Holstad explores themes of addiction, lust, and death in this unflinching look at life on the margins. In early poems, readers meet characters like “Carlos,” a “lifetime 18th Street / banger” with a “permanent / limp and a wicked grin.” “Horse” captures the detachment of a fatal overdose, while “The Creatives” recounts the suicide methods of various artists. “Morning Prayers” examines the fragmented nature of traumatic memories, while “invisible” is a desperate cry for help amid suicidal ideation.

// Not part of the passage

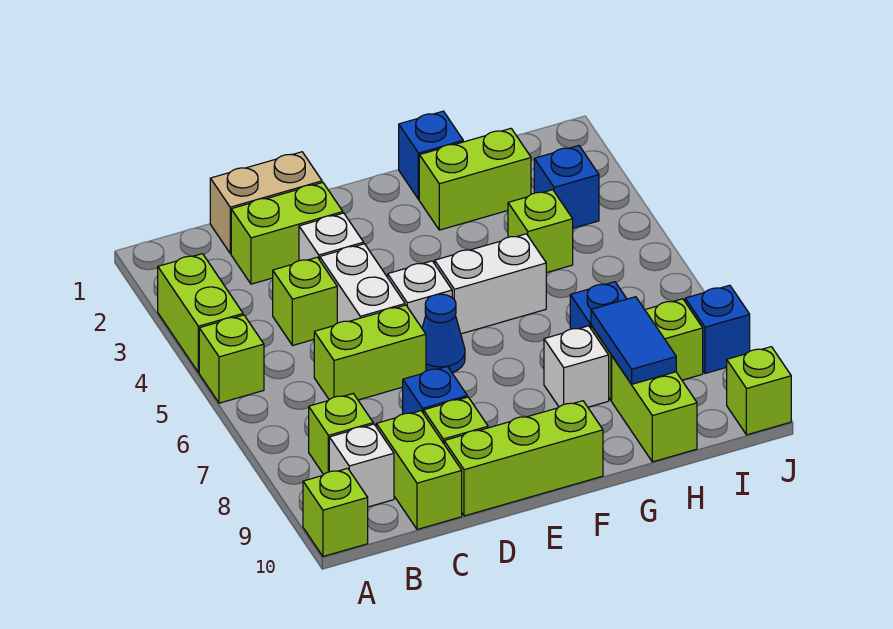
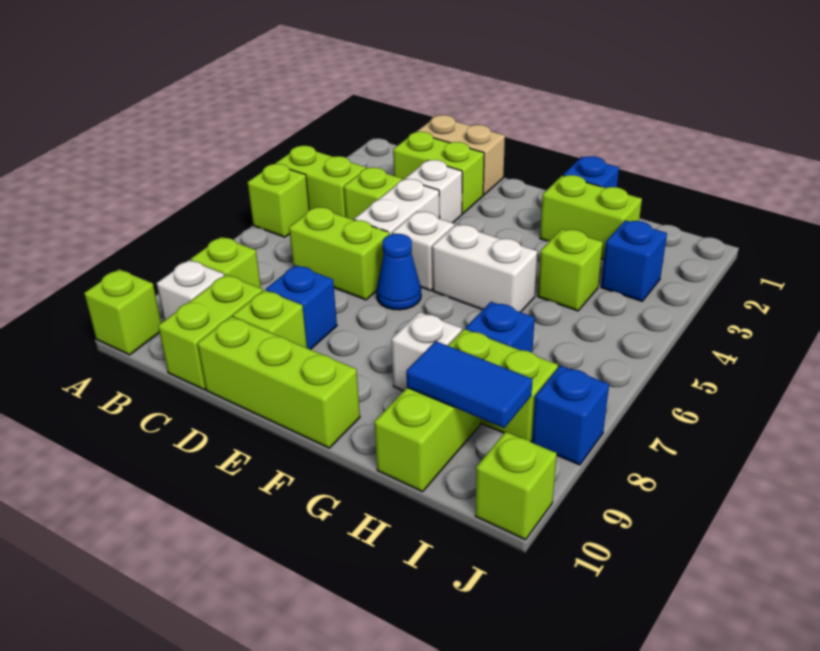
lime brick A3:A4 level 1 -> lime brick A4:B4 level 1
blue tile H8:H9 level 2 -> blue tile H9:I9 level 2

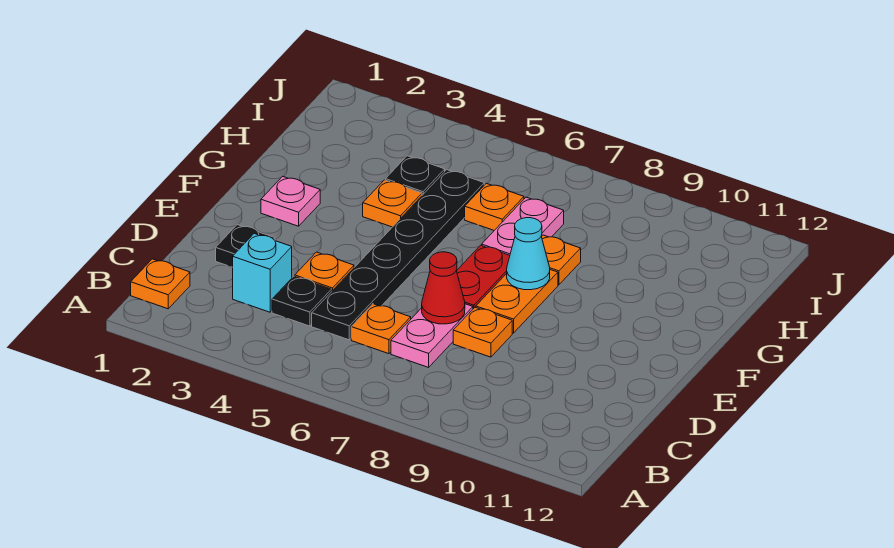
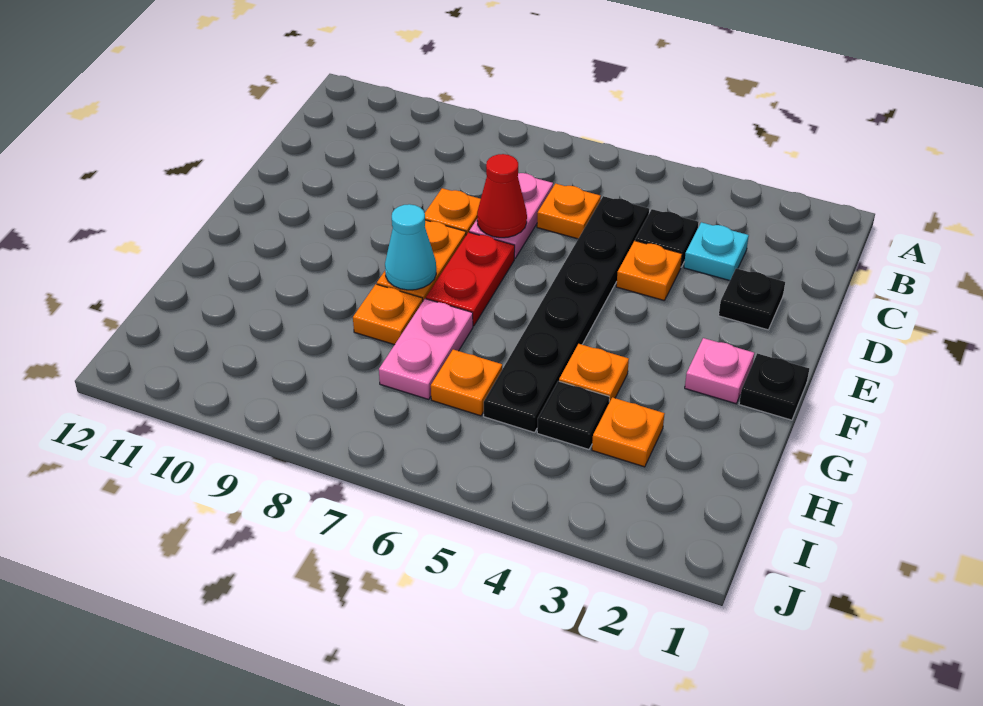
orange plate B1 level 1 -> orange plate H3 level 1
cyan brick C3 level 1 -> cyan plate C3 level 1
none -> black plate F1 level 1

Multiple poems drop readers into psychiatric treatment facilities; “PAC” describes a Patient Acute Care Unit where the speaker is shackled and “shoved into solitary” while the facility in “Blount County Memorial Was Different” offers counseling, art classes, and smoke breaks. “Community Service” finds the speaker working in a thrift shop that “Nearly broke [them].” The delusional thinking involved in relapses is the focus of “no sweats – i’m in control.” Toxic relationships and longing for ex-lovers are recurring themes. “More Advice from the Heart” features a confrontation in which the speaker’s partner berates him for his promiscuity. In “Faith-Less,” the speaker receives an update from an ex and wonders, “Ever stop long enough to ponder / whether MY heart still belongs to you?” Wild dreams are another recurring theme, like one in which the speaker dreamt “I could cut people / in half with scissors, see into their / souls.” Holstad combines character studies with dark inner monologues in this blunt collection. The poet effectively blends brutality with compassion in poems like “Lamenting,” a piece about gun violence that acknowledges “How hearts are broken, / the many different ways.” Holstad excels at visceral descriptions, like that of Bianca, who had “so many track / marks, it looked like a / river of small lakes on / her torn body.” The scene-setting is equally vivid, like a mental health institution’s “walls crying / a terrible beige.” However, the constant objectification of women (who are relegated to “whores”) and the typecasting of people of color as miscreants may offend readers.

A raw poetry collection with an unrelentingly bleak point of view.